A complete physical examination of the shoulder should be performed to evaluate associated pathology and to rule out other differential diagnoses (as described in the following text).
Coexisting rotator cuff tears may be present in over 80% of patients, labral pathology in over 30%, and biceps pathology in over 20%.3
Impingement syndrome commonly coexists with or may mimic AC pathology, and awareness of this possibility should be used to rule out its existence.

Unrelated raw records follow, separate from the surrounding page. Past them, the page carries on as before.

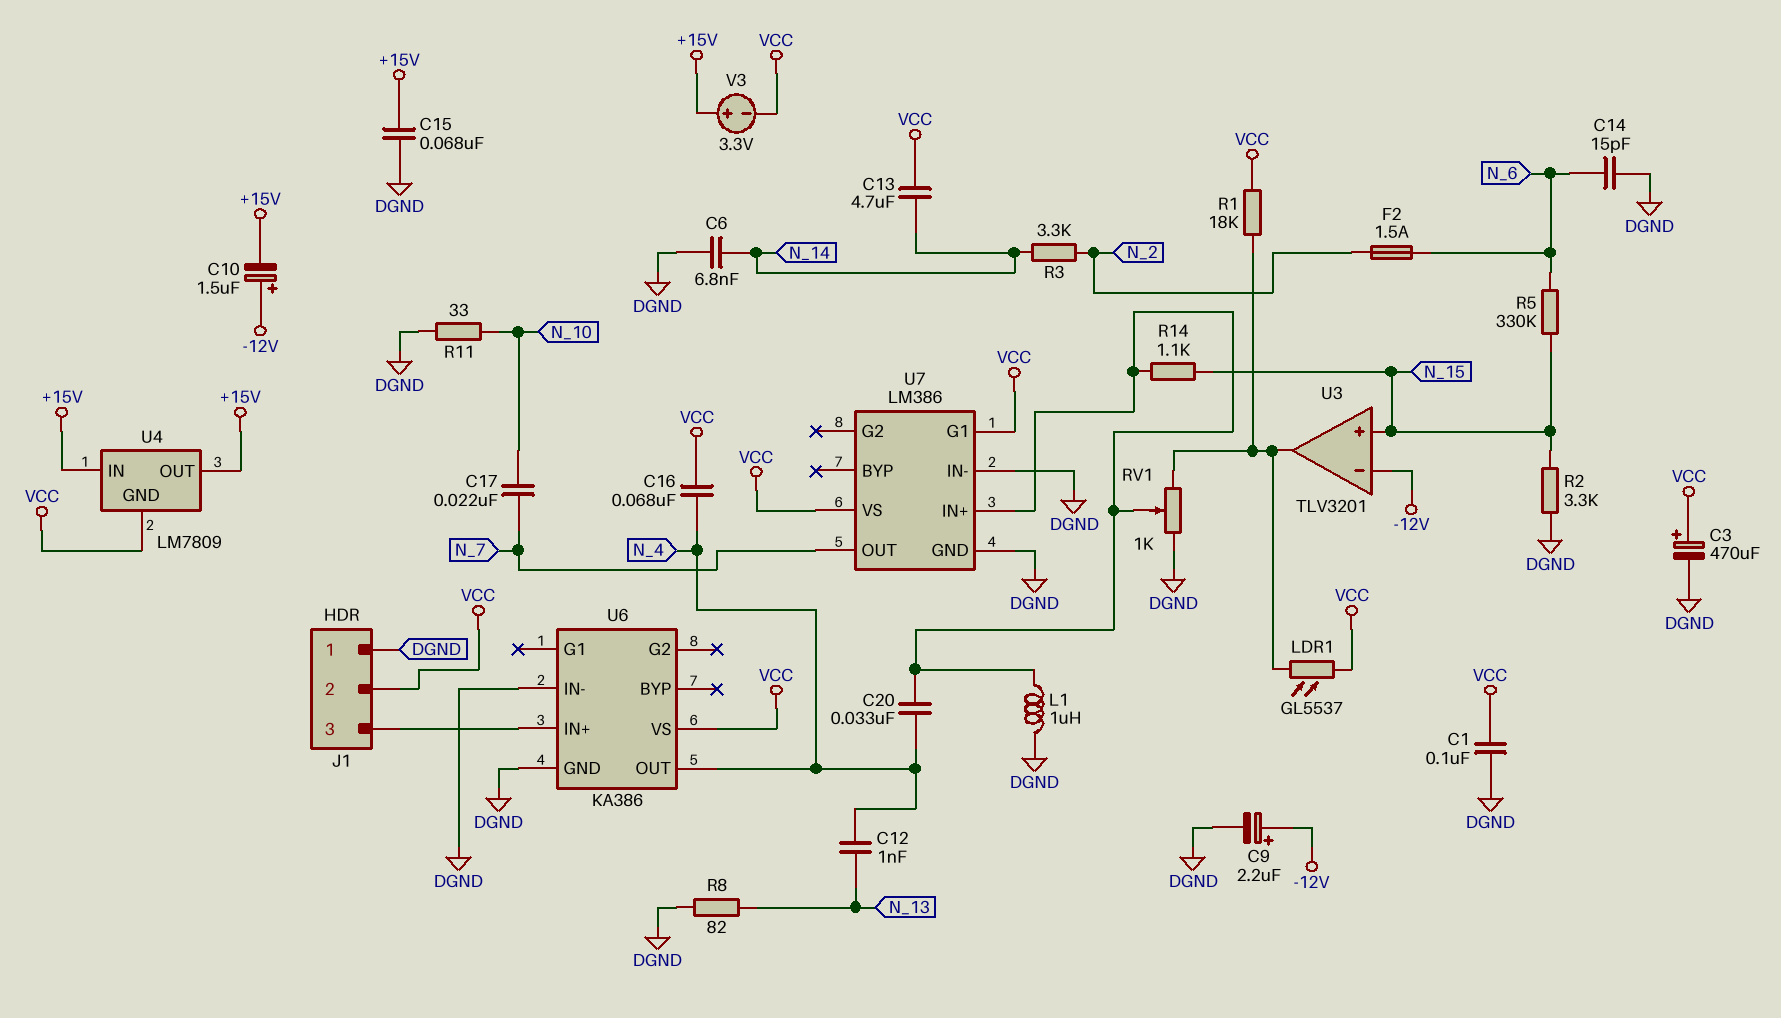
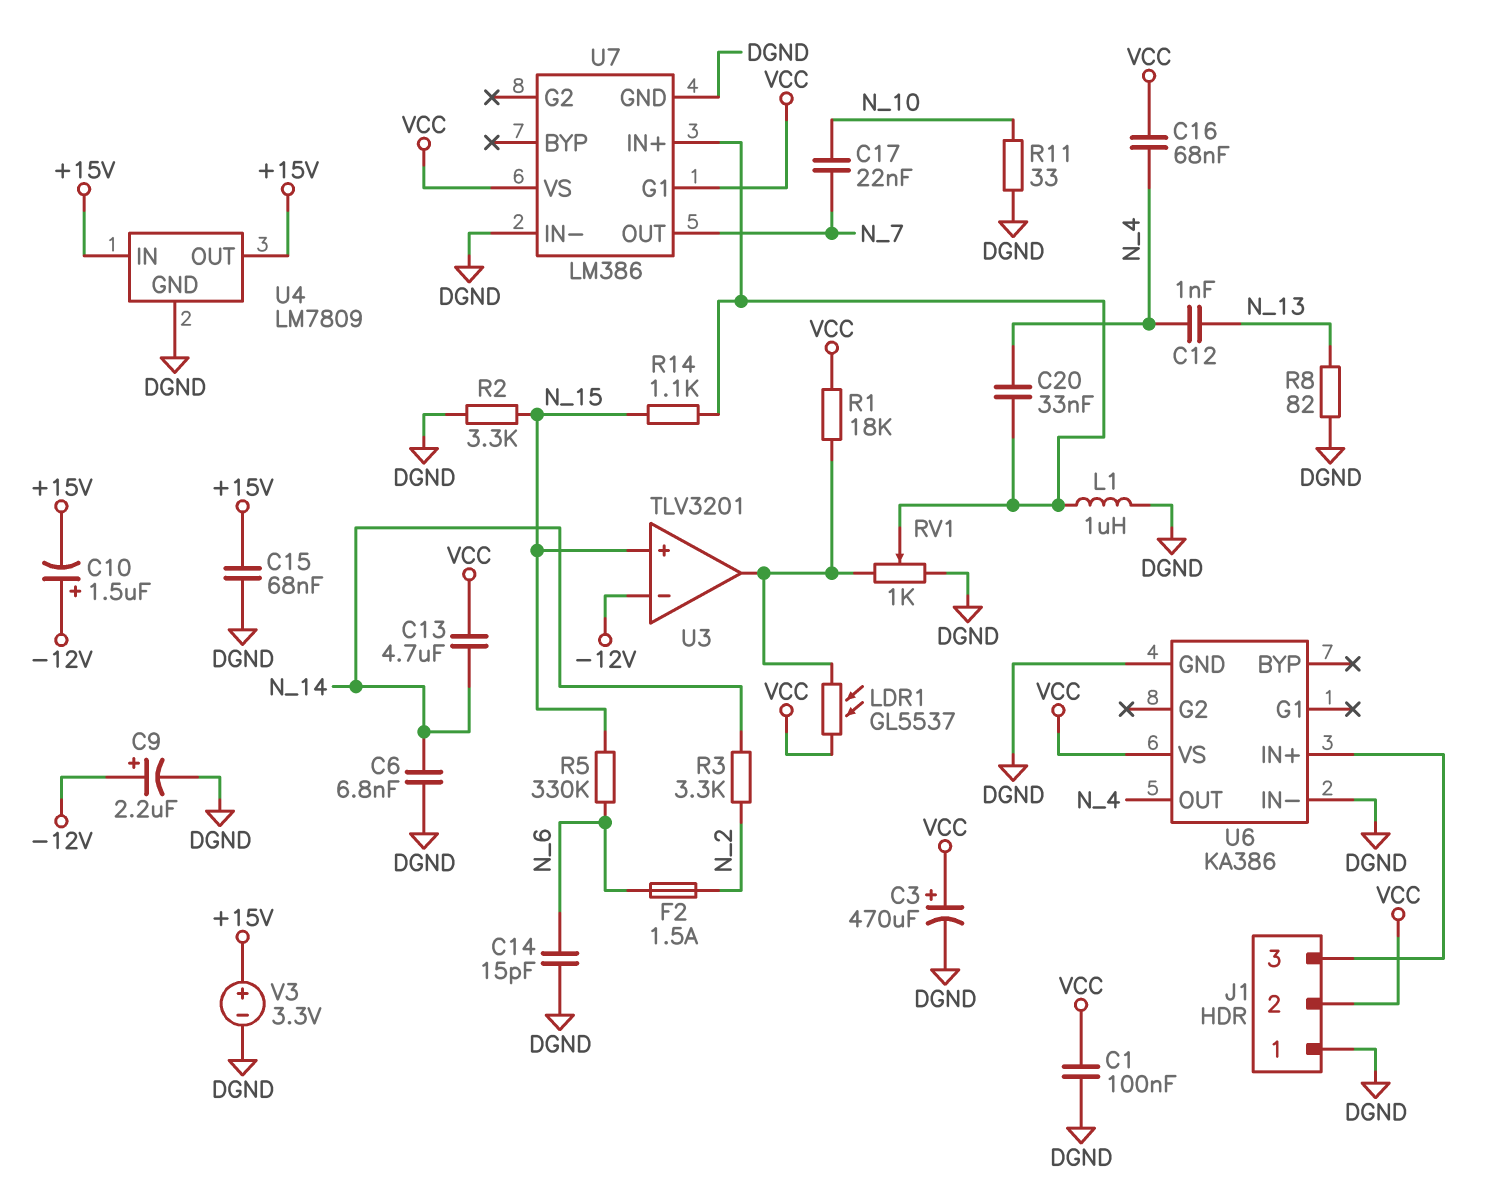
U4 pin GND: VCC -> DGND
V3: 3.3V (plus +15V, minus VCC) -> 3.3V (plus +15V, minus DGND)

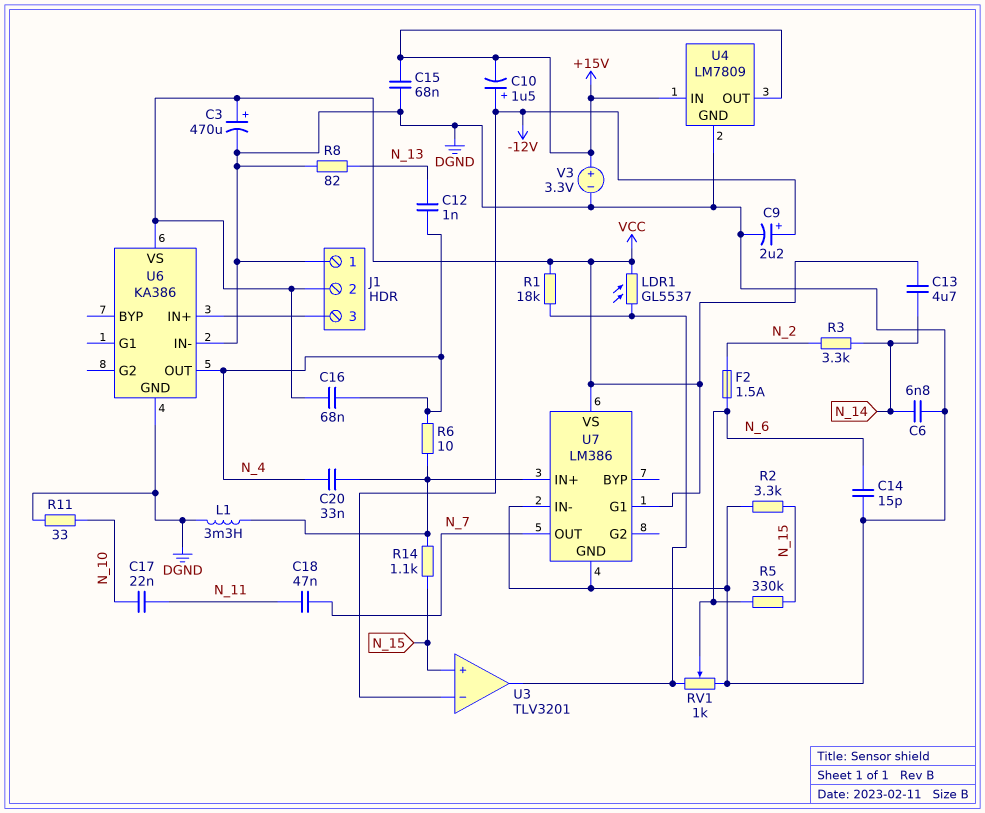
C1: 100nF (DGND, VCC) -> none
C17: 22nF (N_7, N_10) -> 22nF (N_10, N_11)
C18: none -> 47nF (N_7, N_11)
L1: 1uH (DGND, U7/IN+) -> 3.3mH (DGND, U7/IN+)
R6: none -> 10 (N_4, U7/IN+)
RV1: 1k (DGND, U3/out, wiper U7/IN+) -> 1k (DGND, U3/out, wiper N_6)

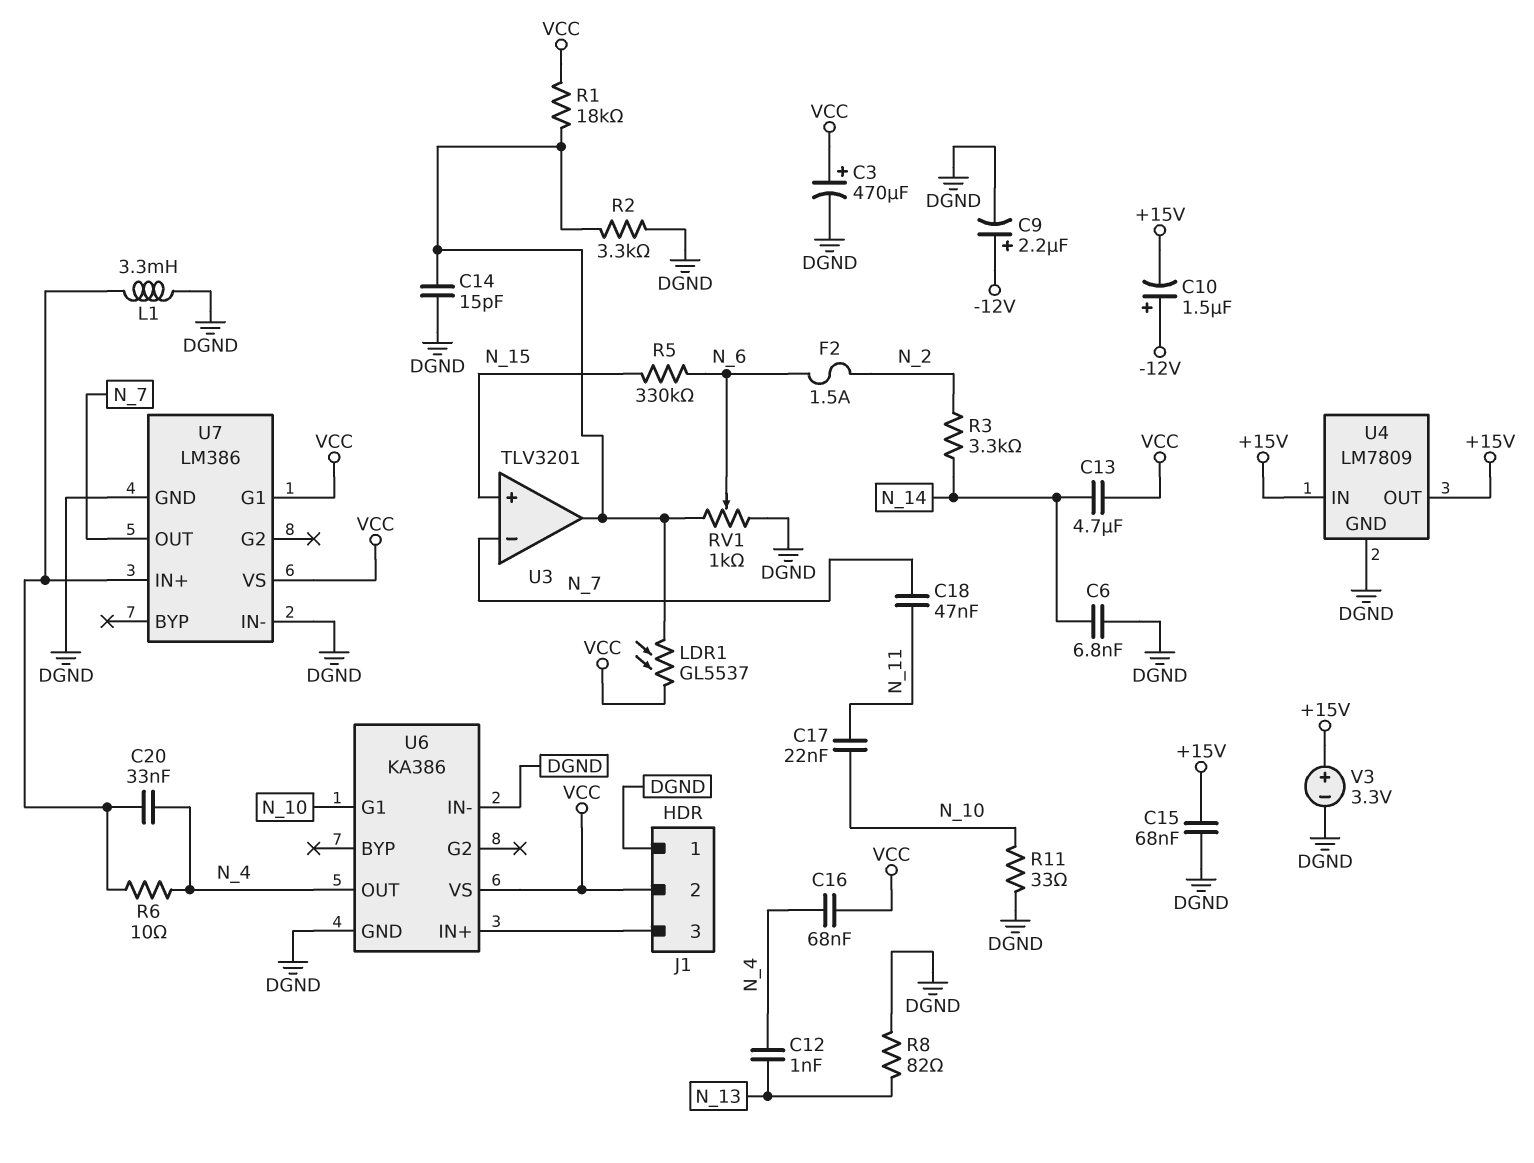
C14: 15pF (DGND, N_6) -> 15pF (DGND, U3/out)
R2: 3.3k (DGND, N_15) -> 3.3k (DGND, U3/out)
R14: 1.1k (N_15, U7/IN+) -> none
U3 pin in-: -12V -> N_7
U6 pin G1: none -> N_10

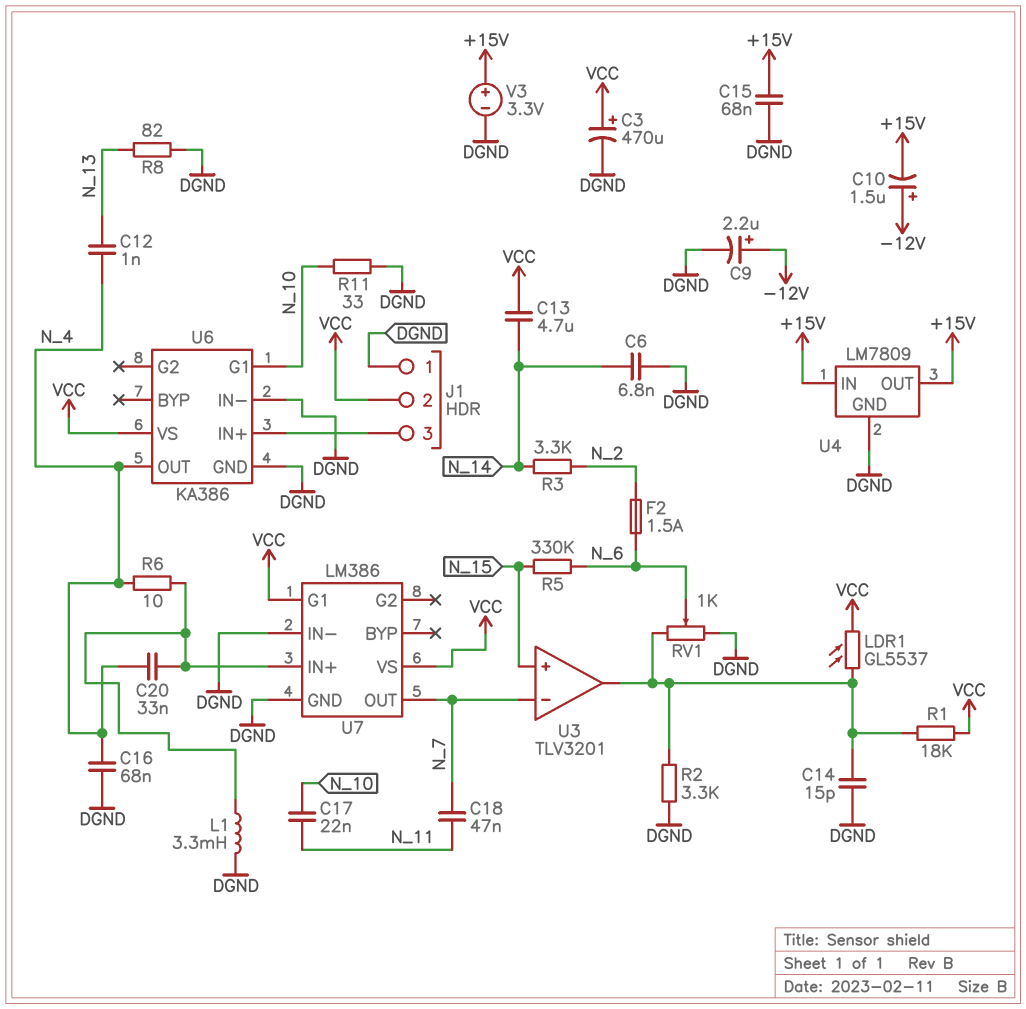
C16: 68nF (N_4, VCC) -> 68nF (DGND, N_4)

IMAGING AND OTHER DIAGNOSTIC STUDIES
The AC joint is best evaluated radiologically with a Zanca view. This provides an unobstructed view of the AC joint by tilting the x-ray beam 10 to 15 degrees cephalad of the normal shoulder anterior-posterior view (FIG 1A).

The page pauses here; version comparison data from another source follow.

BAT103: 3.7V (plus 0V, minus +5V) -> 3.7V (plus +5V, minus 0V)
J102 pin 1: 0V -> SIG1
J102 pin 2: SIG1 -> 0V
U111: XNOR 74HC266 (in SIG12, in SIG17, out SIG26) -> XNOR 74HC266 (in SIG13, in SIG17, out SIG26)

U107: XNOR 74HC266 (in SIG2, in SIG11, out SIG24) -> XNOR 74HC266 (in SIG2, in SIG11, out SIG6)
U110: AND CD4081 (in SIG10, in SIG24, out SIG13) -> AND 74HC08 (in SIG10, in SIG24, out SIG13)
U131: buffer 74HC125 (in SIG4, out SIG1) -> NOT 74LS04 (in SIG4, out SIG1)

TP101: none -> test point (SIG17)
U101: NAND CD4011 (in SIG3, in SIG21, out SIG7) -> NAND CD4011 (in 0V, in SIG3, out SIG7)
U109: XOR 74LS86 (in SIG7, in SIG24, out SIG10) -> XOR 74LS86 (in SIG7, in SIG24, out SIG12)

Characteristic radiographic changes of primary and posttraumatic arthritis of the AC joint include osteophyte formation with trumpeting of the distal clavicle, sclerosis, and subchondral cyst formation. Narrowing of the AC joint will also be present; however, this occurs as a normal part of aging.

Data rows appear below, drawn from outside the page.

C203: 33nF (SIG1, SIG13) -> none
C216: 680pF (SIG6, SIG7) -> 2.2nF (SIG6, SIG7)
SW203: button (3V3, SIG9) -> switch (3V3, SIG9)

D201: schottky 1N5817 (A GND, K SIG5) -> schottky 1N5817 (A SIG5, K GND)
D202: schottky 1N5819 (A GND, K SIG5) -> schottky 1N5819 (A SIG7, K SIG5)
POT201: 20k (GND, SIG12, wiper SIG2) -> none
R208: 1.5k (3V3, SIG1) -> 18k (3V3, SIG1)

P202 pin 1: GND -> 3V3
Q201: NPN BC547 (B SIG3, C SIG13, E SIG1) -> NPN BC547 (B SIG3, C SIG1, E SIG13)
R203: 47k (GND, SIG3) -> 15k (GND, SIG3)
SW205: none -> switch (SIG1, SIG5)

Rheumatoid arthritis affecting the AC joint would typically show periarticular erosions and osteopenia with less spurring than osteoarthritis.
Distal clavicle osteolysis characteristically shows osteopenia, cystic changes of the distal clavicle, and widening of the joint space with narrowing of the distal clavicle.
The supraspinatus outlet view may show inferior clavicular osteophytes, which may contribute to outlet impingement syndrome.
The axillary lateral view of the shoulder may show anterior or posterior displacement of the clavicle, indicative of trauma to the AC joint.
Three-phase technetium bone scan is highly sensitive and specific for AC joint pathology.
Bone scan is especially useful in diagnosing AC pathology that is not evident with conventional radiography.
Magnetic resonance imaging (MRI) is sensitive in identifying AC pathology but has poor specificity as AC abnormalities are frequently observed in clinically asymptomatic patients. Reactive edema in the AC joint is more predictive of clinical symptoms than are MRI findings of degenerative changes in the AC joint (FIG 1B).14
DIFFERENTIAL DIAGNOSIS
Intrinsic AC pathology
Primary osteoarthritis
Posttraumatic arthritis
Inflammatory arthritis
Crystal-induced arthritis
Septic arthritis
Distal clavicle osteolysis
Intrinsic shoulder pathology
Impingement syndrome
Rotator cuff tears
Biceps lesions
Glenohumeral arthritis
Early adhesive capsulitis
Musculoskeletal tumors of the distal clavicle and proximal acromion
Extrinsic conditions
Cervical spine disorder
Referred visceral problems (cardiac, pulmonary, or gastrointestinal disorders)
NONOPERATIVE MANAGEMENT
The initial management of painful AC pathology should be conservative and should include a combination of activity modification, ice or heat therapy, nonsteroidal antiinflammatory medications, corticosteroid injection, and physical therapy.
Activity modification should focus on avoiding the inciting painful activities. Some patients may be successfully treated nonoperatively with activity modification.
Intra-articular corticosteroid injection with 1 mL of 1% lidocaine and 1 mL of corticosteroid is effective in relieving AC joint pain, but the duration of relief is variable. Patients may receive multiple injections.
Physical therapy consisting of terminal stretching and rotator cuff strengthening may be effective if a concomitant impingement syndrome exists. Isolated AC pathology typically does not respond to physical therapy.
Patients should undergo 3 to 6 months of conservative management before operative intervention.